In 1889 the church decided on a new building; the stone was laid on 8 January 1890, and the chapel was opened on 14 September 1890, pastor Rev. John Peter Niquet of St Stephen's, Adelaide conducting the ceremony. The architect was F. W. Dancker and the builder was D. Both of Eudunda. The bell was made by Kuhnel of Germany. A powerful Estey organ was installed. A marble slab affixed to the front read "St Paul's Church. Built to celebrate the establishment of the Evangelical Lutheran Church in Hahndorf by Pastor Kavel in 1840."

==Pastors==
Several pastors competed with St Michael's church for the attention of Hahndorf citizens, though none was as well organised as St Paul's congregation, under Pastor C. F. Braun.

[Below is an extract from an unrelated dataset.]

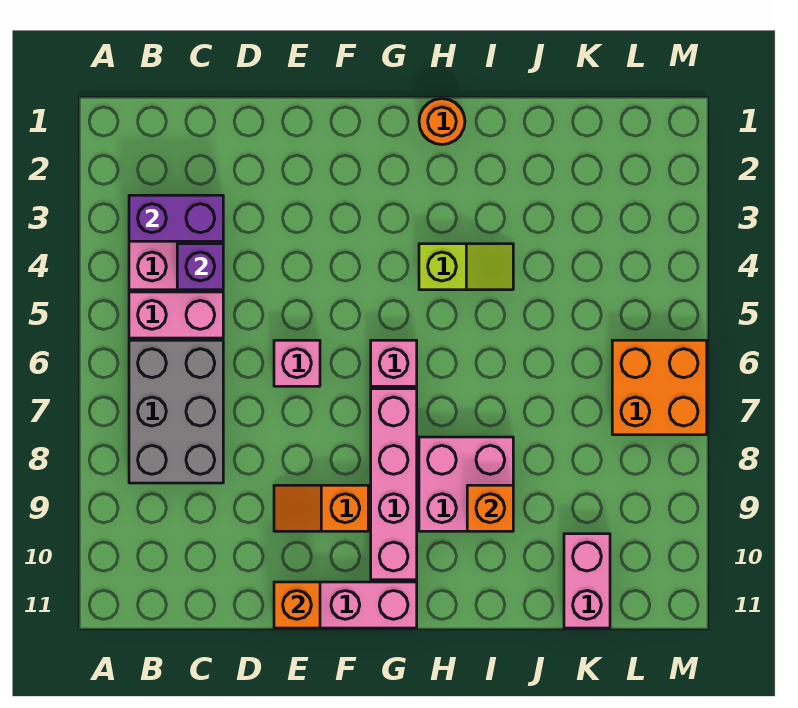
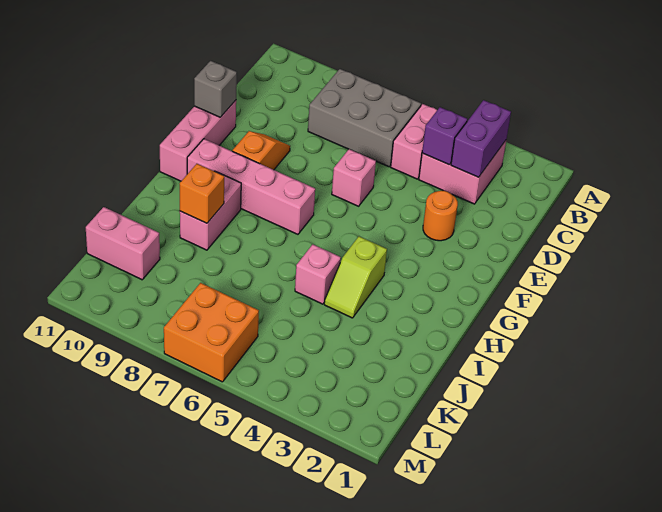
orange brick E11 level 2 -> grey brick E11 level 2
pink brick G6 level 1 -> pink brick I5 level 1
orange round brick H1 level 1 -> orange round brick E3 level 1
pink brick H8:I9 level 1 -> pink brick H9:I9 level 1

- 1846–1860 August Ludwig Christian Kavel (1798–1860) started an alternative Lutheran congregation when Fritzsche took over St Michael's in 1846. He lived at Klemzig but also had responsibilities at Bethany, Langmeil etc. Langmeil was recommended by Johannes Menge and Flaxman bought 28,000 acres in the Barossa, with Angas's money.
- Kappler arrived by the ship Victoria in 1848 and started a third congregation at Hahndorf. His "Free Protestant Church" is discussed by Brauer, along with the possibility of a confusion of similar surnames. He may be the person who was installed as a minister to the Melbourne Lutheran church in 1853.
- 1860–1864 (Gustav) Adolf Staudenmayer, previously a colleague of Keppler (Note: The identity of this Keppler has not been found. It may be a typo for "Kappler", later of Victoria, but of whom little more is known, but more information is needed.) and Rieschieck and opponent of J. Christian Auricht and the Immanuel synod.
- 1858–1874 Adelbert Fiedler. During his incumbency a merger was formed between his congregation and Kappler. When Fiedler returned to Germany he exhorted his congregation to merge with that of Strempel. This lasted weeks or years before they split to form St Paul's.
- 1880–1885 Ludwig Erdmann Kuss (c. 1859–1940)
- Pastor C. F. Braun and the Immanuel Synod

- 1884–1938 (Carl) Friedrich Braun (Note: C. F. Braun has elsewhere been referred to as F. Braun, so was presumably known as Friedrich.) (6 February 1857 – 3 June 1941) was assistant to Pastor Reusch of Tanunda before accepting a call to St Paul's of Hahndorf and St Paul's of Lobethal (founded 1859), as well as several others further north. In 1890 he accepted the Blyth charge as well, relinquishing the northern stations. He may be the parson referred to as T. Braun at the opening of the new church. He was a member of Hahndorf Liedertafel. He was in Germany at the outbreak of war and evicted as a British citizen. He was six years president of the General Synod and helped bring about the Lutheran Union in 1921. Braun was chairman of the Immanuel synod
- St Paul's church was erected 1890
- 1938–1950 Werner Erich Petering. He made the news earlier: in a libel suit brought by one Hermann Adolf Heinrich, ex-teacher at Hermannsburg Mission.
- 1950– Carl Julius Pfitzner (1906–2001) subject of the book John Clement Pfitzner (2006). "Sowing the Seed: Reminiscences of Carl Julius Pfitzner Farmer and Pastor 1906–2001" by his son, John Pfitzner (1942–2013).